Mahkemece, iddia, savunma ve dosya kapsamına göre, davacının markaların ........"ni içeridkileri, markalardaki asıl ve ayırt edici unsurlardan birinin "......." ibaresinden oluştuğu, anılan kelimenin 19.sınıf ürün ve hizmetler bakımından derhâl ve doğrudan doğruya ürün ve hizmetlerin cinsini, vasfını veya herhangi bir hâlini belirtmediğinden somut ve soyut olarak ayırt edicilik vasfının bulunduğu, davalı başvurularının konusu olan işaretin "........" ve "........" ibaresinden oluştuğu, markadaki asıl ve ayırt edici unsurun birinin de "......" tarafından temsil olunduğu, "........" ve "........" ibaresinde "......" kelimesi yanında "....." sözcüğünün bulunmasının ayırt edicilikte yeterli farklılık yaratmadığı, zaten anılan kelimenin fili tanımladığı, diğer unsurların ise zaten genel nitelikte olduğu, bu farklılığın görsel, anlamsal ve sescil olarak iki işaret arasında var olan genel izleminden doğan benzerliğin etkilerini geri plâna atmaya elverişli olmadığı, başvuru kapsamında yer alan 19.sınıftaki inşaatlar için cam ürünlerinin tamamının davacı markalarının kapsamında aynen yer aldığı, yani ürün ve hizmetlerin aynı tür olduğu, diğer taraftan davalı ......"nin tescili açık biçimde davacının marka tescilinden doğan haklarına tecavüz oluşturan markanın davalı şirket bakımından kazanılmış hak sağlayacağını kabul etmesinin hukuka uygun olmadığı, esasen YİDK karar tarihinden evvel davalının markasının hükümsüzlüğüne karar verilmiş olduğu, bu sebeple ......."nin tescilin korunamayacağına ilişkin mahkeme kararından haberdar olduğu, davalı kurum kararının 19.sınıftaki inşaatlar için cam ürünleri bakımından itirazın reddi yönünden hukuka uygun bulunmadığı gerekçesiyle asıl ve birleşen davanın kabulüne karar verilmiştir.

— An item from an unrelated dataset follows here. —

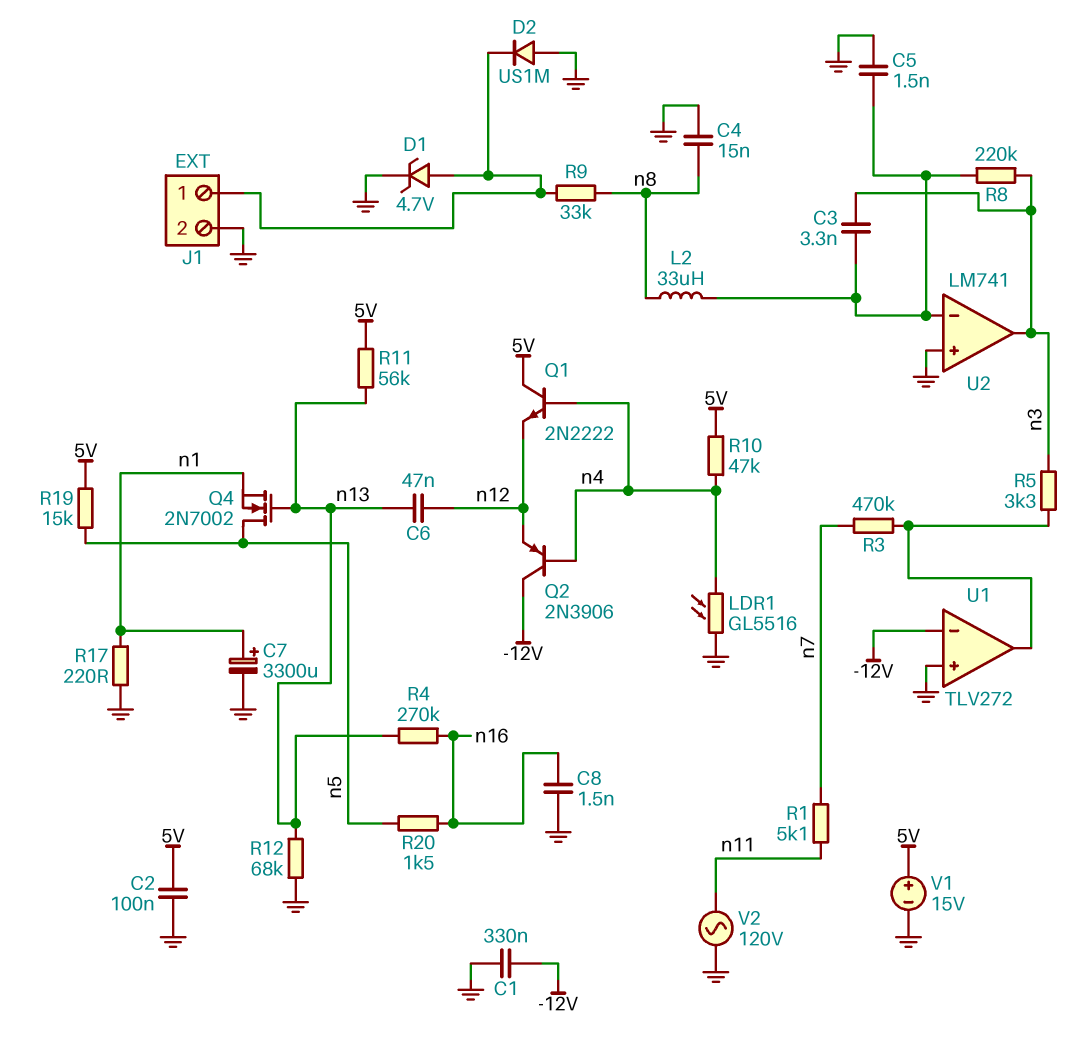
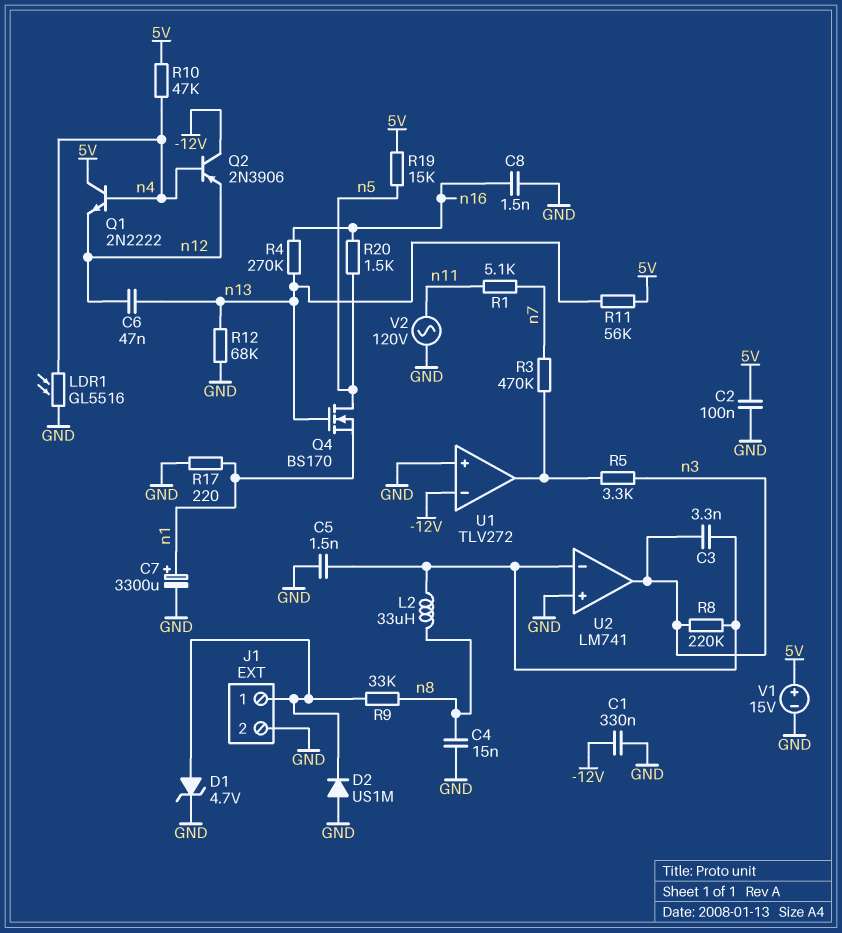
Q4: NMOS 2N7002 (G n13, D n5, S n1) -> NMOS BS170 (G n13, D n5, S n1)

Kararı, davalı .... vekili temyiz etmiştir.
Dava dosyası içerisindeki bilgi ve belgelere, mahkeme kararının gerekçesinde dayanılan delillerin tartışılıp, değerlendirilmesinde usul ve yasaya aykırı bir yön bulunmamasına göre, davalı ...... vekilinin tüm temyiz itirazları yerinde değildir.
SONUÇ: Yukarıda açıklanan nedenlerden dolayı, davalı ... vekilinin bütün temyiz itirazlarının reddiyle usul ve kanuna uygun bulunan hükmün ONANMASINA, aşağıda yazılı bakiye 30,70 TL temyiz ilam harcının temyiz edenden alınmasına, 01/06/2016 tarihinde oybirliğiyle karar verildi.